The strengths of the current study include the enrollment of a relatively large number of type 2 diabetic patients, which allowed for the statistical power to detect differences and adjustment for potential confounders. Additional strengths include the uniform collection of urine samples and the use of a standardized method for measurement. Furthermore, in the current study, the UACR levels were determined using a quantitative method, while previous studies have assessed the presence of proteinuria using dip-stick tests. Therefore, the findings of the present study may have higher accuracy with regard to the relationship between sleep duration and urinary parameters than previous studies. Moreover, this is the first study to examine the UACR levels in relation to sleep duration in patients with type 2 diabetes.

Some limitations of our study should be noted. First, sleep duration was determined according to a self-reported questionnaire, as in many prior epidemiological studies, and was not measured objectively. However, several studies comparing self-reported sleep durations with those evaluated with objective methods have been reported [41], [42]. One study of 49 blind subjects reported a moderate correlation (r = 0.57) between self-reported and actigraphy-measured sleep durations [41]. Another study also indicated a moderate correlation (r = 0.45) by comparing self-reported sleep durations with those measured using actigraphy in over 600 healthy adults [42]. Second, we did not obtain information regarding the quality of sleep. Therefore, the presence of sleep disorders, such as SDB, may have potentially confounded the relationship, since we could not assess these disorders. Assuming a high prevalence of SDB among diabetic patients and a relationship with urinary albumin excretion [37], [38], the lack of measurements of SDB is a limitation.

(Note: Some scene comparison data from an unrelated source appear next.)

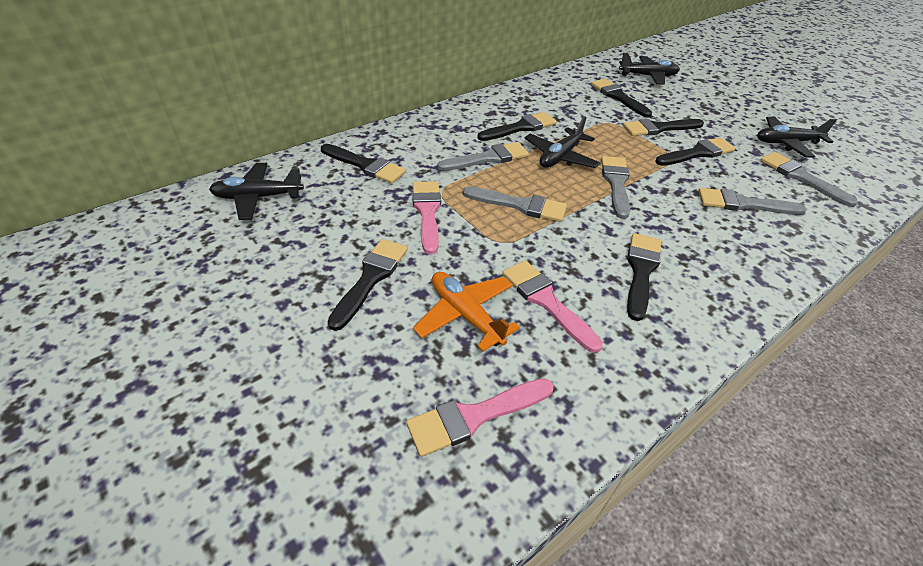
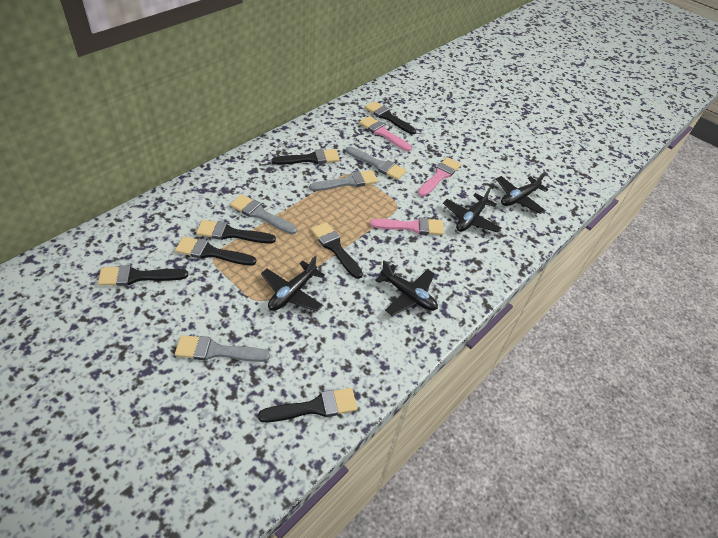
grey brush: 5 -> 4
orange plane: 1 -> 0

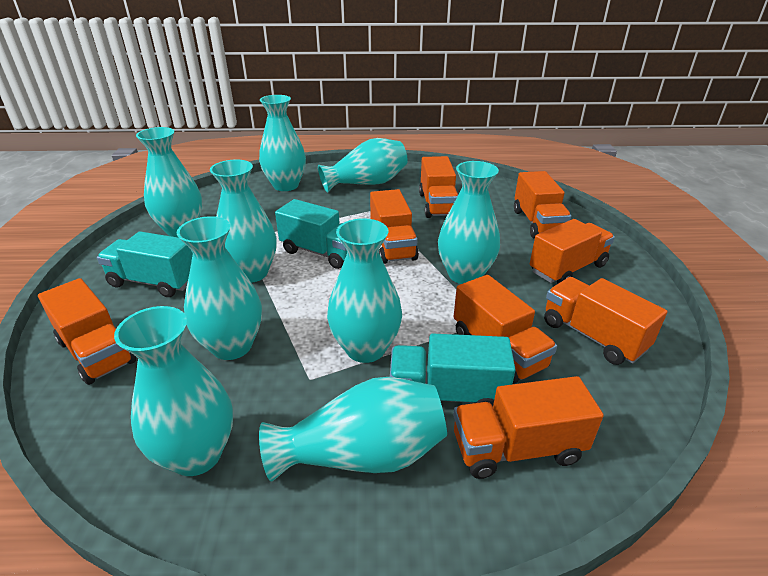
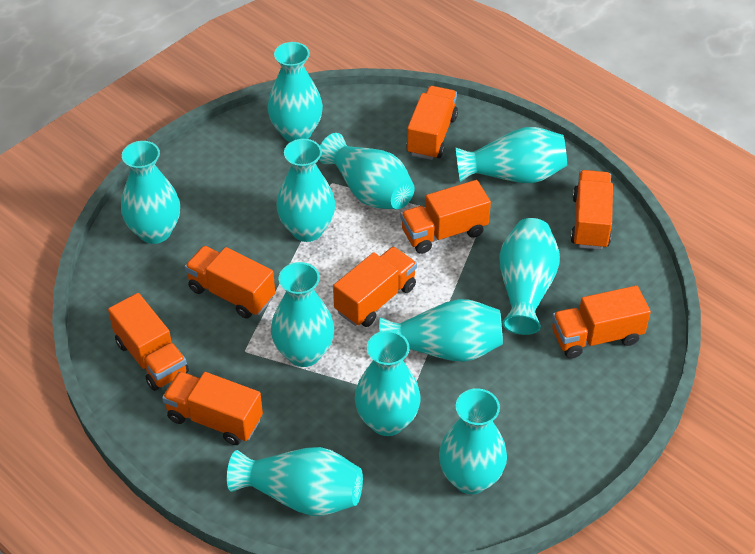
turquoise truck: 3 -> 0
turquoise vase: 9 -> 11

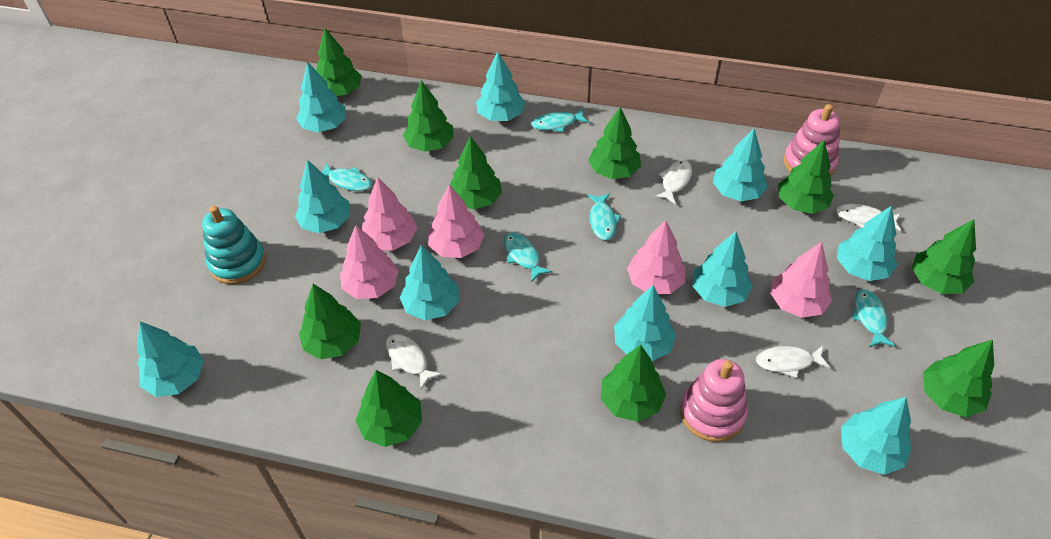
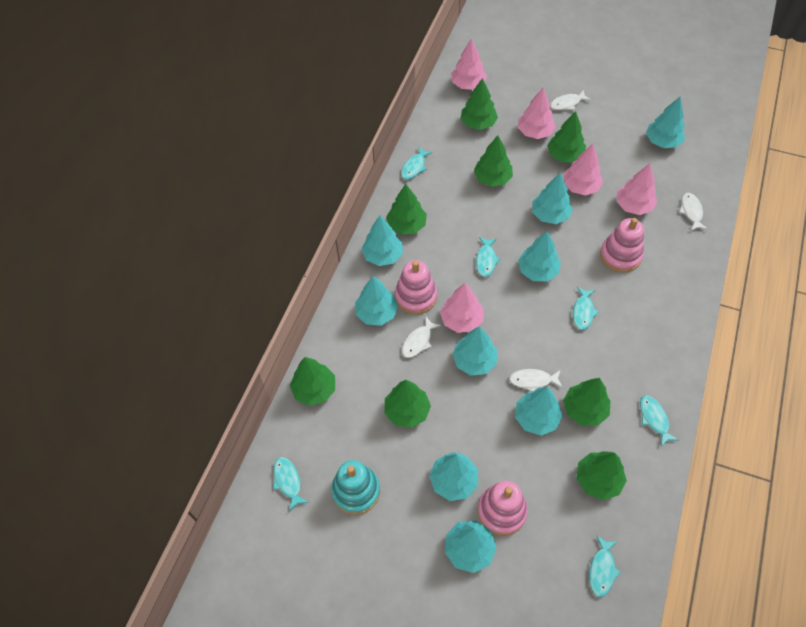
green tree: 10 -> 8
pink stacking toy: 2 -> 3
turquoise fish: 5 -> 6
turquoise tree: 10 -> 9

Third, UACR levels were determined by a single measurement, which may not be accurately representative of the status of the studied subjects. Fourth, protein content in last meal before sleep and the interval between last meal and the time going bed were not available, which may to some extent affect the UACR levels. Fifth, we obtained no information regarding nondiabetic causes of renal disease, such as chronic glomerulonephritis. The lack of this information may have reduced the accuracy of our findings to some extent. However, persons with these diseases may be likely to have albuminuria even if they do not have an extreme sleep duration. Given that this limitation can reduce the impact of an inadequate sleep duration on urinary albumin excretion, the true association may be stronger than that shown in the present study. Sixth, we cannot prove any cause-and-effect relationships due to the cross-sectional design of our study. Finally, there may be other confounding factors besides those evaluated in the present study.

In conclusion, the current study is the first epidemiological study to demonstrate the presence of a U-shaped association between sleep duration and urinary albumin excretion in patients with type 2 diabetes. Patients with either short or long sleep durations may be considered to have a high risk for both renal failure and CVD, given that increased urinary albumin excretion is a strong risk factor for these diseases. The present study indicates that the impact of sleep on the development of albuminuria merits further research.